The best plays get you thinking. Slipping into your brain unnoticed they liberate those cogs and get them turning.
Dennis Kelly is no stranger to making you think. His works are littered with darkness: children covering up murder, or dark agencies unleashing biological weapons. In The Ritual Slaughter of Gorge Mastromas he takes an electrifying look at how far one person will go to get the things they want.
Gorge, a megalomaniac cum super-villain, has the reality of the universe revealed to him and is granted the power to achieve any goal, or obtain anything or anyone, by lying without the burden of guilt. Shaping the world to his own will he strides down some sinister paths to capture the heart of the woman he loves.
Gorge is a product of his choices however; a man marked by missed opportunity, and Kelly takes pains to ensure we realise his everyman beginnings with the explicit details of his humble birth.
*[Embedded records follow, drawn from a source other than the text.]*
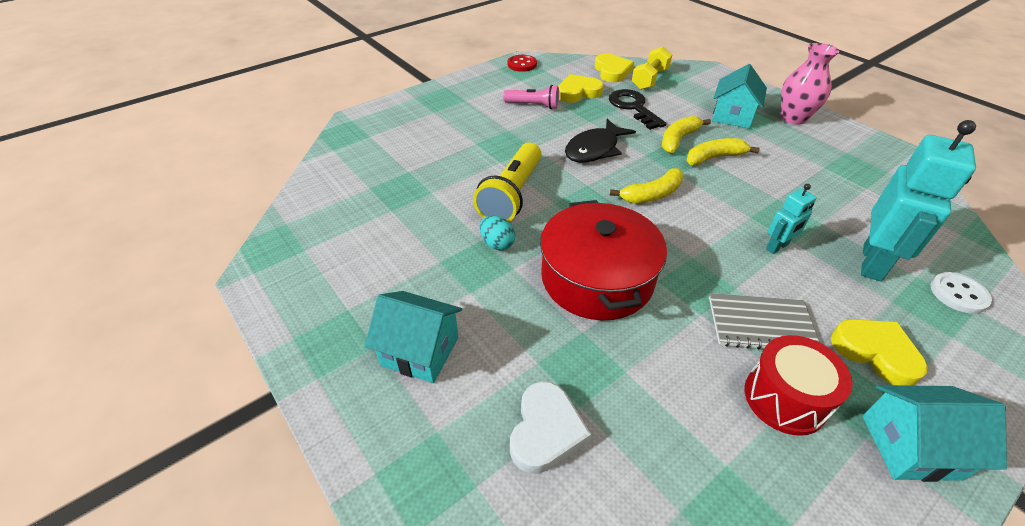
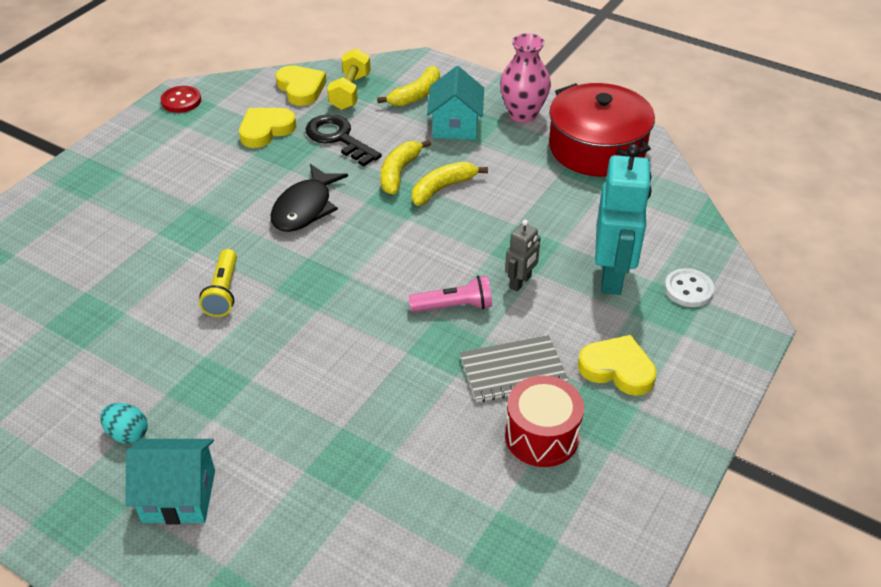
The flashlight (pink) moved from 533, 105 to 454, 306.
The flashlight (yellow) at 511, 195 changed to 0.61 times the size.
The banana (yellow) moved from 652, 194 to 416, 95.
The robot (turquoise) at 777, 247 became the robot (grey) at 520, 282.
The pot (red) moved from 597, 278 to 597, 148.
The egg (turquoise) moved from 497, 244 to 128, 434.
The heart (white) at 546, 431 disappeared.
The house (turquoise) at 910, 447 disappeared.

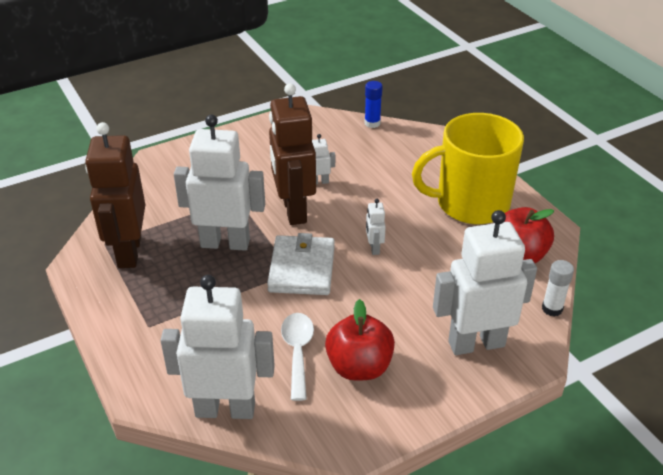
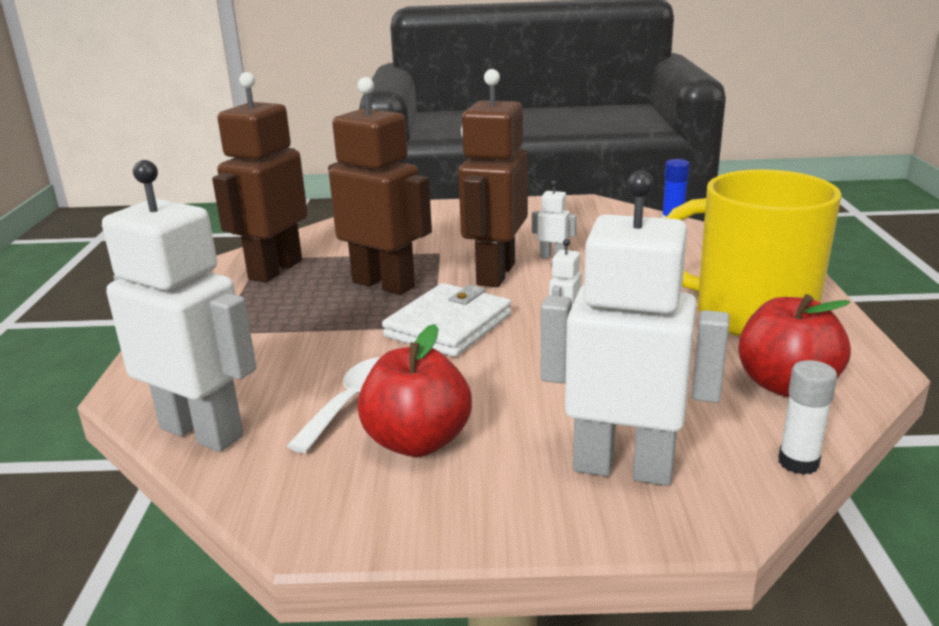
The robot (white) at 225, 243 became the robot (brown) at 384, 284.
It’s a protracted and un-theatrically staged prologue during which the audience became restless.
At every stage after this the writing is impeccable and the staging fantastic. Kelly is an expert at keeping you guessing what is real and what isn’t. Tricks and twists in every scene are clarified by his narrators who add a sense of comfort to a very murky tale, but then skew things with a meaty revelation.
Tom Scutt’s set design is slick and stylish. Entirely figurative the whole piece seems staged inside a large wooden crate. In the first act hotel and meeting rooms are wheeled out, then in the second the stage is stripped bare, the back wall of the Jerwood Theatre exposed. It’s a beautiful and transformative effect.
Whilst uniformly excellent performances are on display throughout, the icing on the cake is Tom Brooke’s performance as the titular Gorge. He displays excellent versatility in playing such a devious and changeable character. All of his quirkiness is on display and he’s perfect casting for Gorge. Brooke has an awkwardness about him, but he’s so comfortable in it that he’s simply great to watch. The lilt of his voice when he caresses or stabs with each word makes for a thrilling transformation, as Gorge goes from young naive to desperate megalomaniac.
It’s only the very ending where the play falls flat. It’s far too hopeful and just; uncharacteristic for Kelly and for the times we live in. Despite this unsatisfactory note it’s an excellent feeling to be taken in hand by a master storyteller, and even better to be gifted with a wonderful performance. The very best pieces of theatre get you thinking, and The Ritual Slaughter of Gorge Mastromas will be one that you mull over for days if not weeks or longer.